-- MATERIAL FOR THE TASK follows --

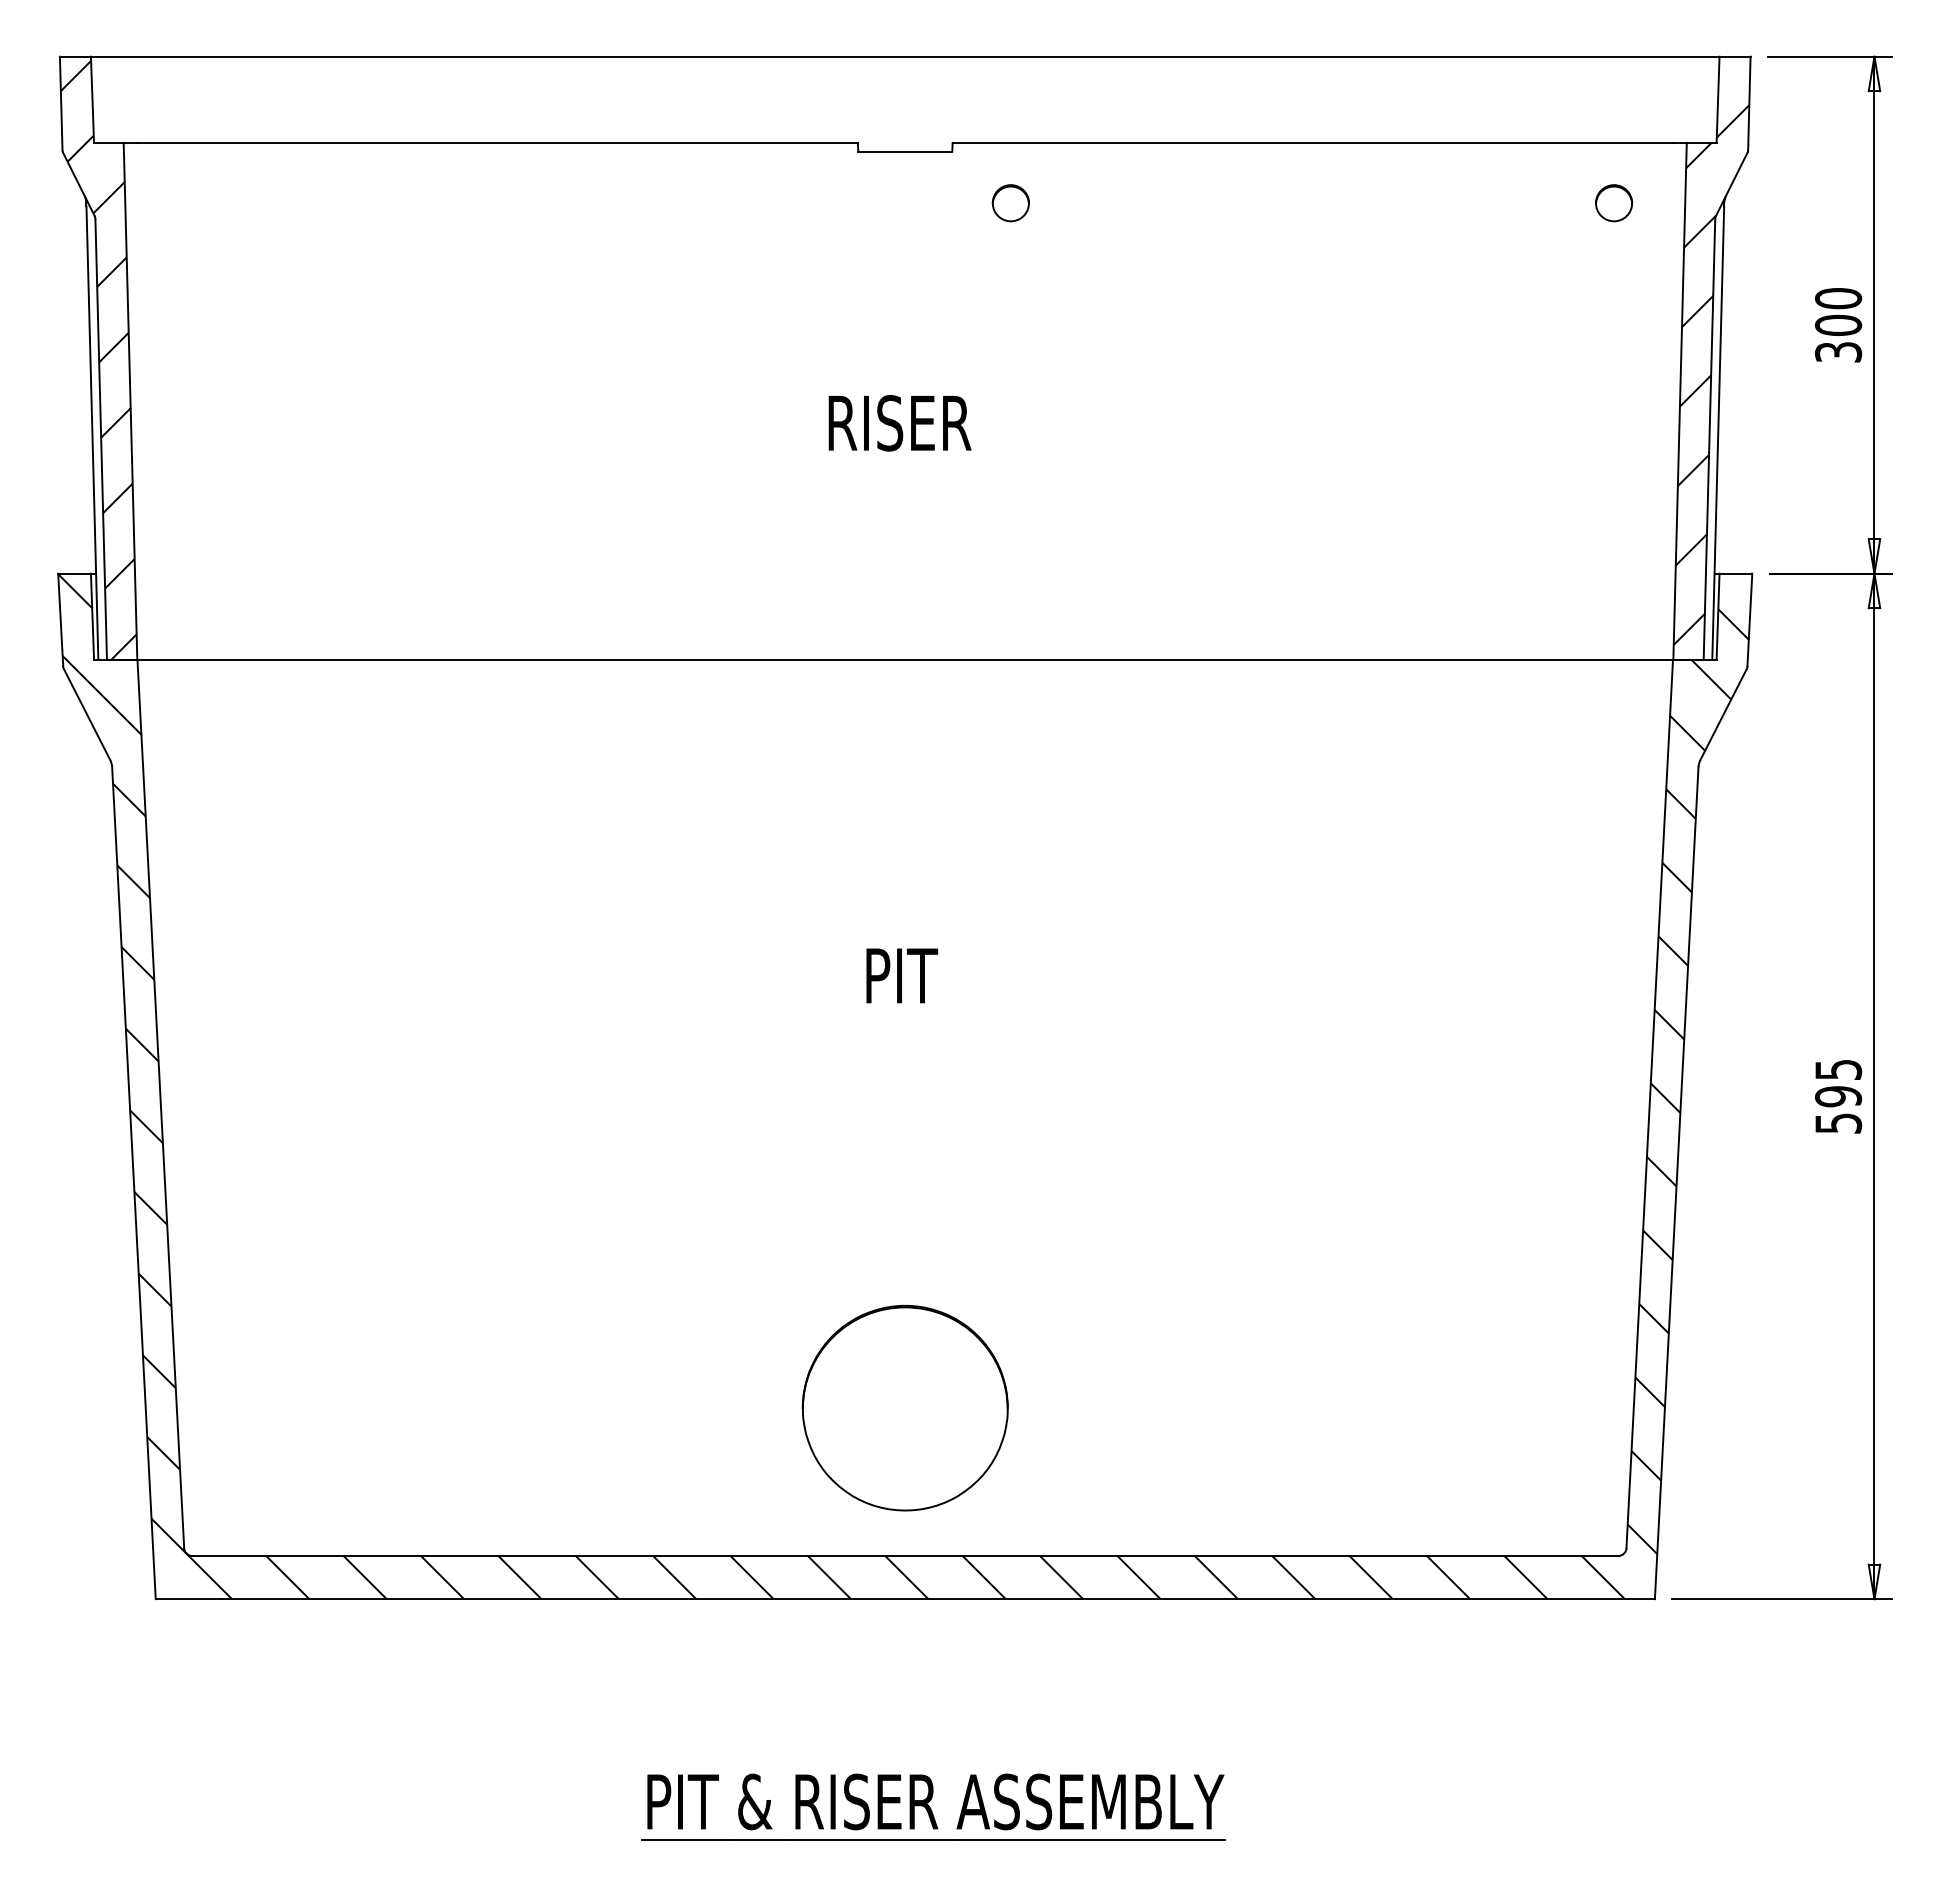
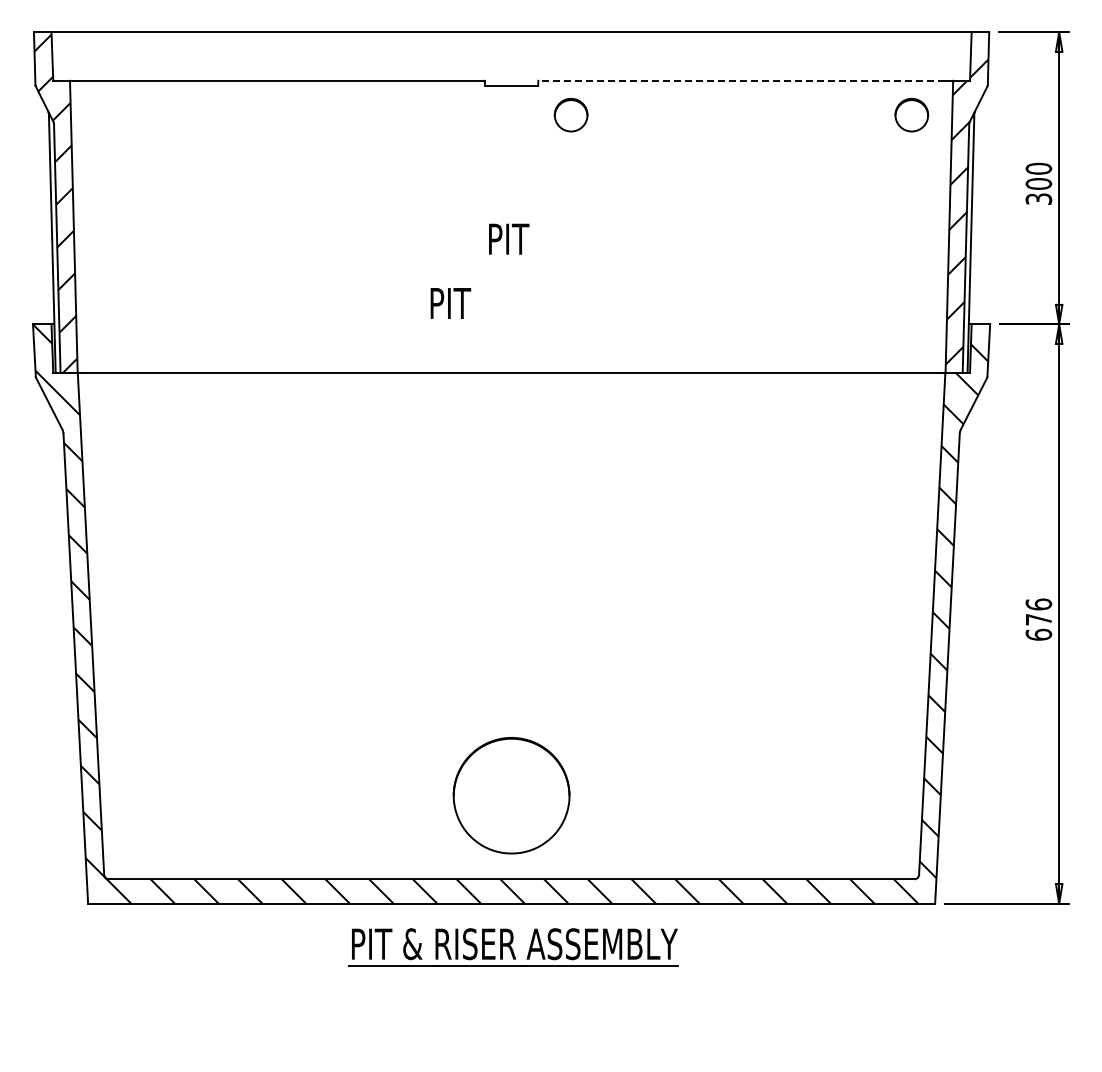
line: (1312, 142) -> (741, 80), solid -> dashed
circle: (1011, 202) -> (571, 114), size x1.6
circle: (1614, 202) -> (912, 114), size x1.6
text: (899, 423) -> (508, 239), RISER -> PIT
text: (901, 975) -> (450, 303), moved
text: (1837, 1096) -> (1038, 619), 595 -> 676
part: (933, 1807) -> (513, 947), moved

-- MATERIAL FOR THE TASK concluded --

WHAT TO DO —
Copy the listing above verbatim; the pictures it contains are to stay out.

RESPONSE AREA —
line: (1312, 142) -> (741, 80), solid -> dashed
circle: (1011, 202) -> (571, 114), size x1.6
circle: (1614, 202) -> (912, 114), size x1.6
text: (899, 423) -> (508, 239), RISER -> PIT
text: (901, 975) -> (450, 303), moved
text: (1837, 1096) -> (1038, 619), 595 -> 676
part: (933, 1807) -> (513, 947), moved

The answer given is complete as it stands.